Open AccessA Simple Method for Classification of Cell Death by Use of Thin Layer Collagen Gel for the Detection of Apoptosis and/or Necrosis after Cancer Chemotherapy
Author(s) -
Matsuo Atsushi,
Watanabe Atsushi,
Takahashi Takao,
Futamura Manabu,
Mori Shigeru,
Sugiyama Yasuyuki,
Takahashi Yuzo,
Saji Shigetoyo
Publication year - 2001
Publication title -
japanese journal of cancer research
Language(s) - English
Resource type - Journals
SCImago Journal Rank - 2.035
H-Index - 141
eISSN - 1349-7006
pISSN - 0910-5050
DOI - 10.1111/j.1349-7006.2001.tb01166.x
Subject(s) - apoptosis , necrosis , programmed cell death , cancer cell , pathology , cytoplasm , staining , cell , chemotherapy , h&e stain , cancer , biology , microbiology and biotechnology , chemistry , medicine , biochemistry , genetics
To assess the efficacy of cancer chemotherapy, an important index is apoptosis of the target cells, which can usually be confirmed by electron microscopy (EM).

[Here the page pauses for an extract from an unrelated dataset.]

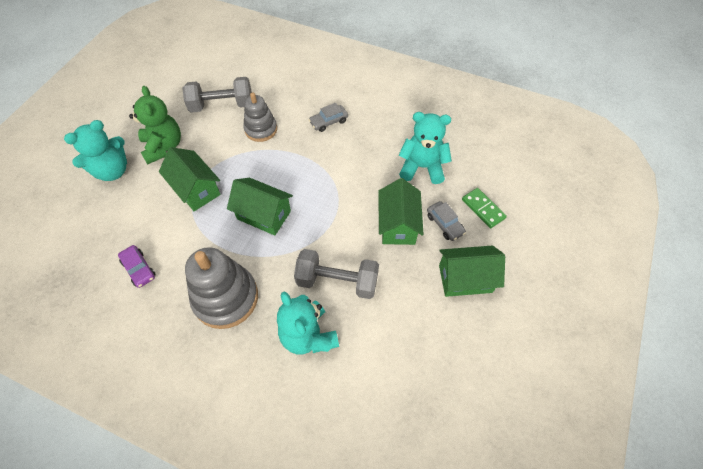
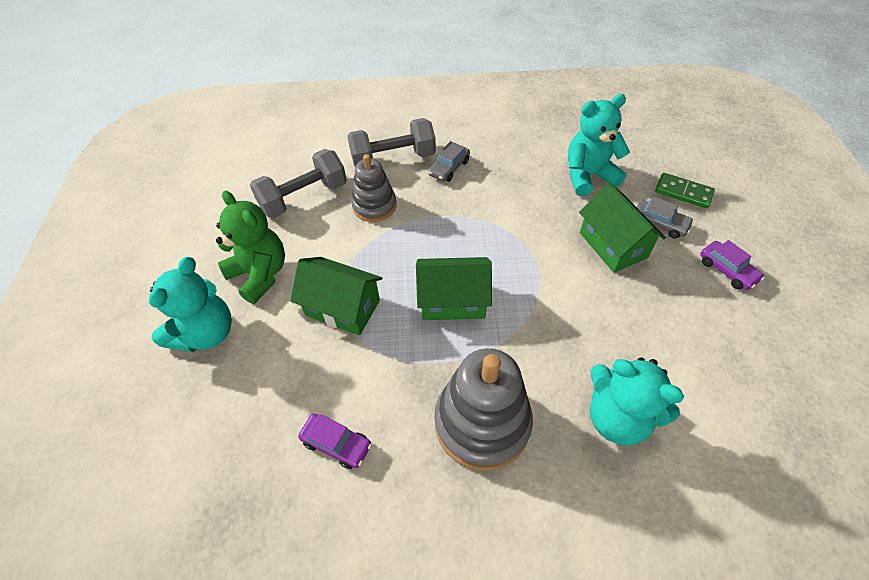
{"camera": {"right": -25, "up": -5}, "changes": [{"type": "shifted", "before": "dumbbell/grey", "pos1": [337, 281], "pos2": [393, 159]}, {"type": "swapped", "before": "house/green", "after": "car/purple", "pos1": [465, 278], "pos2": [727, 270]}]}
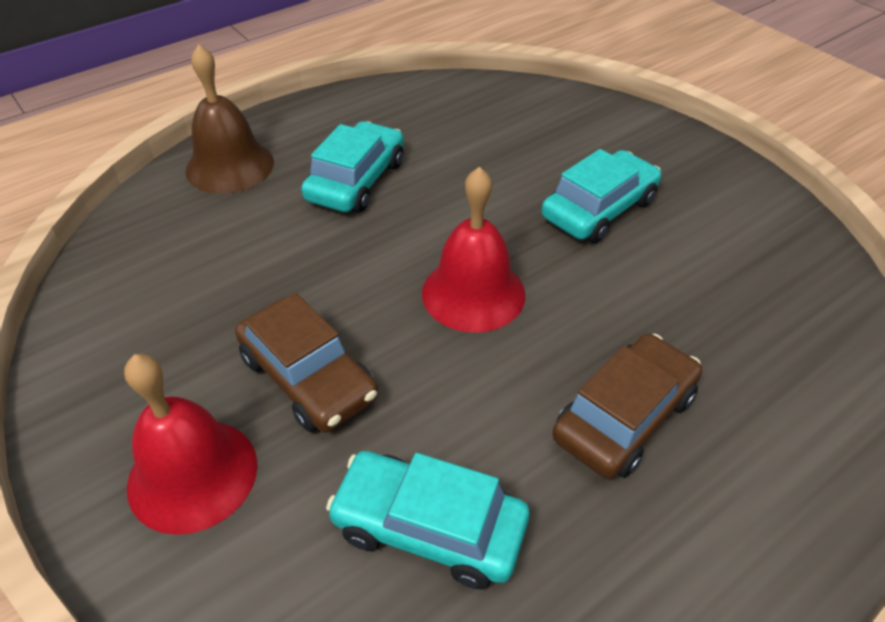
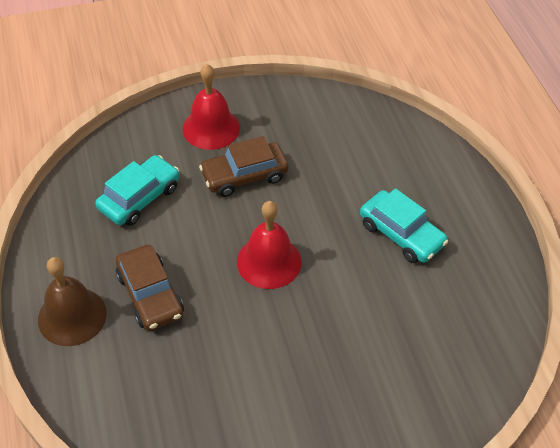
{"camera": {"right": 110, "up": 5}, "changes": [{"type": "gone", "before": "car/turquoise", "pos1": [599, 209]}, {"type": "shifted", "before": "bell/brown", "pos1": [230, 166], "pos2": [72, 316]}]}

We established a new experimental technique, whereby cancer cells (MKN45) were distributed in thin collagen gel as one or two cell layers, and cultured with anti‐cancer drugs (5‐FU and CDDP). The cells were stained with fluorescent Hoechst 33258 (Ho) and photographed, then with hematoxylin and eosin (H&E) and again photographed, and processed for EM. This approach allowed us to characterize the patterns of death of single cells in detail. There were six patterns of cell damage: two patterns of apoptosis, early peripheral condensation of chromatin and late apoptotic bodies, two patterns of necrosis, cytoplasmic swelling and washed‐out images, and two further patterns, with morphological features of both apoptosis and necrosis, neither classified into necrosis nor apoptosis. The results show that cell death patterns can be mostly determined by combining observations of Ho and H&E‐stained cells without the necessity for EM observation.